Yes, quite a Herculean labor of judging with so many photos this time! Wow!
VirtualRain, you posed your question to gnd, and I'm sure he'll be happy to share thoughts of his own, but I can offer a few answers to your question. Three things come to mind for me:
1) Wait for a boat to enter the frame and serve as a focal point. Of course, it might happen that no boat appears within the 10 minutes or so that the sunset is most interesting.
2) Reposition yourself so that something on the land gets silhouetted in the foreground and serves as a focal point: a tree, a lamp post, an interesting rock, a building, etc. If for some reason repositioning yourself ruins the perspective of the background, then this won't work either.
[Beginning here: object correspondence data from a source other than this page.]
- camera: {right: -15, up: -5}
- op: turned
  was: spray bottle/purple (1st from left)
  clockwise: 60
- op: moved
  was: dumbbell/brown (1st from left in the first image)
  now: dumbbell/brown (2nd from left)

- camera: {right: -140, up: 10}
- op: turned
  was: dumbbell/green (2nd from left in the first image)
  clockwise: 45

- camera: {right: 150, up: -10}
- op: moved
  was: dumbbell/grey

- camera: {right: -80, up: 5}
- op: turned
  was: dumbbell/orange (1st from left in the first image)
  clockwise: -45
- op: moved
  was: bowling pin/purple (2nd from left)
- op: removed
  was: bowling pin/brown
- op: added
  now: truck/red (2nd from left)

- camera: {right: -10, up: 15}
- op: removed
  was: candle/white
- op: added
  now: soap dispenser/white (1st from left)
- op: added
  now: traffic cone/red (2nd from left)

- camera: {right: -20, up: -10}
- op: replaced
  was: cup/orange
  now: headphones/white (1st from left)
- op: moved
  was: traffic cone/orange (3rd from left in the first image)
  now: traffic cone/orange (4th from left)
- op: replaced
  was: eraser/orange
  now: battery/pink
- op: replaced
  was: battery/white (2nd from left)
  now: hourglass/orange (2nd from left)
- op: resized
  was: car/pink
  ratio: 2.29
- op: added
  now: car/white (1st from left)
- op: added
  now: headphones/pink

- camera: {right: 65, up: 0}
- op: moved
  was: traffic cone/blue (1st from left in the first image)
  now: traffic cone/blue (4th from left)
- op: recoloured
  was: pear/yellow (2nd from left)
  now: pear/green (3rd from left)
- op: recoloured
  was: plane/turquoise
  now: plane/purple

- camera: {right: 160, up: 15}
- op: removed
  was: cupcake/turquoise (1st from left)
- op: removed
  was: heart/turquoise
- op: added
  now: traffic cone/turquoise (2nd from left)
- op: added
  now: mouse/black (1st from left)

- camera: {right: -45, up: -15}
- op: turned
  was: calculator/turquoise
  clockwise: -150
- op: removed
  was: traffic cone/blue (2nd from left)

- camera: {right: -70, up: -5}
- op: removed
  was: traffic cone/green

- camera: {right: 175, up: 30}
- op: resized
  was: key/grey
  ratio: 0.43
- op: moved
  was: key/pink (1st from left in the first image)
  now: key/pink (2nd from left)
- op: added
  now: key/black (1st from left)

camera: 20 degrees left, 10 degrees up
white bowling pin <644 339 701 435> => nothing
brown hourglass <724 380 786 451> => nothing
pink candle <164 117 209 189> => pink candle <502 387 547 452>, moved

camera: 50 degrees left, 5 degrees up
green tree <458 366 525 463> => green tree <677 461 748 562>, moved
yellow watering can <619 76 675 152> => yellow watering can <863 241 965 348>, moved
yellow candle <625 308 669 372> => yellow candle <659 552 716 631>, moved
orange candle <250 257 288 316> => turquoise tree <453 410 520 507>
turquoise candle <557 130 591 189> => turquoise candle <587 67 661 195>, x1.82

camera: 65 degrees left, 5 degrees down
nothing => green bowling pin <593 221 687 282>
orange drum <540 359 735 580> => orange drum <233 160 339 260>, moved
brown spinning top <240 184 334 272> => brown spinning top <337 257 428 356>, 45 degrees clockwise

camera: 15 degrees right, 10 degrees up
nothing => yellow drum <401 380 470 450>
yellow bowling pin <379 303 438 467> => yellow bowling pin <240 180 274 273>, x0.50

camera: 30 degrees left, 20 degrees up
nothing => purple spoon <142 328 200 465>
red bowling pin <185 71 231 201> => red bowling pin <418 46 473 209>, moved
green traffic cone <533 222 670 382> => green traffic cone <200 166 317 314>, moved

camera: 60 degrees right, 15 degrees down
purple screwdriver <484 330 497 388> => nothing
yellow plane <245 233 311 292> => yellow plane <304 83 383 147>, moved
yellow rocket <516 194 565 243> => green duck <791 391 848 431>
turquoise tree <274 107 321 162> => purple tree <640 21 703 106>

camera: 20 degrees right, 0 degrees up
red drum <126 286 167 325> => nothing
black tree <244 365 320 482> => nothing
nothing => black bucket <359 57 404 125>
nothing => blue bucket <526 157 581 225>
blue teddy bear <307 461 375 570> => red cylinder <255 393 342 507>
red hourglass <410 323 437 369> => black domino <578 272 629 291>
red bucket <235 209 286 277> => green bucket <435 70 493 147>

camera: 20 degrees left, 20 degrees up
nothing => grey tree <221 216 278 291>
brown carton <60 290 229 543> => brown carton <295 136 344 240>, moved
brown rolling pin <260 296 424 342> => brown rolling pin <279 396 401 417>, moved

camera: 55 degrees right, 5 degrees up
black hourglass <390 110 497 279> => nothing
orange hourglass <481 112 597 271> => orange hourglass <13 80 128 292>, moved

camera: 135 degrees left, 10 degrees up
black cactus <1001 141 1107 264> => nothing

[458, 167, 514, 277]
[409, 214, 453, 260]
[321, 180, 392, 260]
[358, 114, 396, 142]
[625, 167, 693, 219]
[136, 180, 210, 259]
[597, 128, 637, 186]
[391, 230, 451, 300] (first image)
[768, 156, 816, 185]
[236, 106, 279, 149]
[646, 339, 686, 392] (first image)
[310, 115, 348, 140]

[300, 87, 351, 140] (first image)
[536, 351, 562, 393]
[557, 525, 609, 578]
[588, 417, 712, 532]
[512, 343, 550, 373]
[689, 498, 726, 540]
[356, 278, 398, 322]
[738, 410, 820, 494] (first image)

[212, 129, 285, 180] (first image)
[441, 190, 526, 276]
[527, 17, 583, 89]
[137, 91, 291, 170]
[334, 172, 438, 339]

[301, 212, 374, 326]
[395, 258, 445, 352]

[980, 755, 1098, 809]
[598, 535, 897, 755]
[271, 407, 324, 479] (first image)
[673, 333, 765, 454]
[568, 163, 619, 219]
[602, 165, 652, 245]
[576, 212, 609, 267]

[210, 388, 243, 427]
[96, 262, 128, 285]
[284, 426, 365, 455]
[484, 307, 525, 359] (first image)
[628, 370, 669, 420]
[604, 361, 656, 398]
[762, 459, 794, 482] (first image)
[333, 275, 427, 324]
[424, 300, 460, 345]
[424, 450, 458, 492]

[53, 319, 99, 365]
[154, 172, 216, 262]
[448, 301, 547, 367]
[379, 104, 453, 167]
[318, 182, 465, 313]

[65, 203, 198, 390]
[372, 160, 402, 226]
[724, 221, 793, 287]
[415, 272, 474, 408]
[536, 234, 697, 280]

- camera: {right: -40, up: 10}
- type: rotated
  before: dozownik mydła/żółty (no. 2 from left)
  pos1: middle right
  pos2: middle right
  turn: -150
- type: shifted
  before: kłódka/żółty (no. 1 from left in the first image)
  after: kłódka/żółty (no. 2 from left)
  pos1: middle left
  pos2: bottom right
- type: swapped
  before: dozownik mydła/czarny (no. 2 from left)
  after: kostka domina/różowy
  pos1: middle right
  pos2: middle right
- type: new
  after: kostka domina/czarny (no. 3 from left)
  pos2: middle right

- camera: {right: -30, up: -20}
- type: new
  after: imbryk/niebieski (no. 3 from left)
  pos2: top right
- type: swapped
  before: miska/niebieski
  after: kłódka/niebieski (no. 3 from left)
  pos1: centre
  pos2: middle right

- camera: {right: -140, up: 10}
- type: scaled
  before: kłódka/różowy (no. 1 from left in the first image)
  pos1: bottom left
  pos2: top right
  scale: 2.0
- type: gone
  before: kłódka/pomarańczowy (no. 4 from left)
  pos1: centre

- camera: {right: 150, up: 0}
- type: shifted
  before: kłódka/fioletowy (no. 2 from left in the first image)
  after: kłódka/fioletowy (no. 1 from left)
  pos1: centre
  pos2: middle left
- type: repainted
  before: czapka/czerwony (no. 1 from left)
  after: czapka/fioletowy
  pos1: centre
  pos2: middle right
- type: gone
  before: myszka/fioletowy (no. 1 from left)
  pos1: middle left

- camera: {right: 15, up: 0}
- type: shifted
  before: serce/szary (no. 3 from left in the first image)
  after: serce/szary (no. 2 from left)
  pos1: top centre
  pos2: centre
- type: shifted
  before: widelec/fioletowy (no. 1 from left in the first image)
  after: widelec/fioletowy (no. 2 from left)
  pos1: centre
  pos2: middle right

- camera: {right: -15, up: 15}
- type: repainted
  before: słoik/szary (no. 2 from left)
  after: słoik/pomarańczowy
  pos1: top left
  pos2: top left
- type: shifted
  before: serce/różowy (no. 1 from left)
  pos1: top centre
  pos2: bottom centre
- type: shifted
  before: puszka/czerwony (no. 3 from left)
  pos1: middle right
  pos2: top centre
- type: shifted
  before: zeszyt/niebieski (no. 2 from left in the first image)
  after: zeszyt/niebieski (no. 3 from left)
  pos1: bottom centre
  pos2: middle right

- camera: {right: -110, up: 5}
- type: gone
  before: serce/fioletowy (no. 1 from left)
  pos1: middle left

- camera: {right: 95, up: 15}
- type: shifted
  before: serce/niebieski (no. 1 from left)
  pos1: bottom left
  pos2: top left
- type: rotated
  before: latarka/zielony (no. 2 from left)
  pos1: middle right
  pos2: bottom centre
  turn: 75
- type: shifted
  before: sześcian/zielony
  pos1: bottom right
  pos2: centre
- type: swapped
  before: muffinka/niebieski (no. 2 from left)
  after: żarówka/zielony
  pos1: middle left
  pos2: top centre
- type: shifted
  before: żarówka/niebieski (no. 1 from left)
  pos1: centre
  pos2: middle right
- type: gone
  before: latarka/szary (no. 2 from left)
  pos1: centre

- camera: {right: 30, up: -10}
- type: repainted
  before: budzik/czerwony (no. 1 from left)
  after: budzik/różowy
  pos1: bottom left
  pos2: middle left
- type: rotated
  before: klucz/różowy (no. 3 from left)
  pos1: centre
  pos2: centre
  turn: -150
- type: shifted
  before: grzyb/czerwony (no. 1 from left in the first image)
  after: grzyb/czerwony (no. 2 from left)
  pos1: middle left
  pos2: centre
3) The one option that always works: put someone, perhaps yourself, in the foreground to appear as a small, but distinct silhouette, gazing out to the sunset or striking whatever pose works for you.
If you want more emphasis on the person/object, then you can introduce some off-camera flash, but even just having a silhouette to anchor the image can do wonders for it.
Some lovely entries in this contest. Congrats to the winners!
Imagine a boat in the straight between the land on the right and the left, where the sea is the brightest. Or maybe a bird sailing past in the bright orange part of the sky (preferably on the right side facing left or vice versa). The setting is perfect, it just needs a subject. I know you can't control that but that's just how it is, more often than not you are forced to walk away with a photo, that is 90% there.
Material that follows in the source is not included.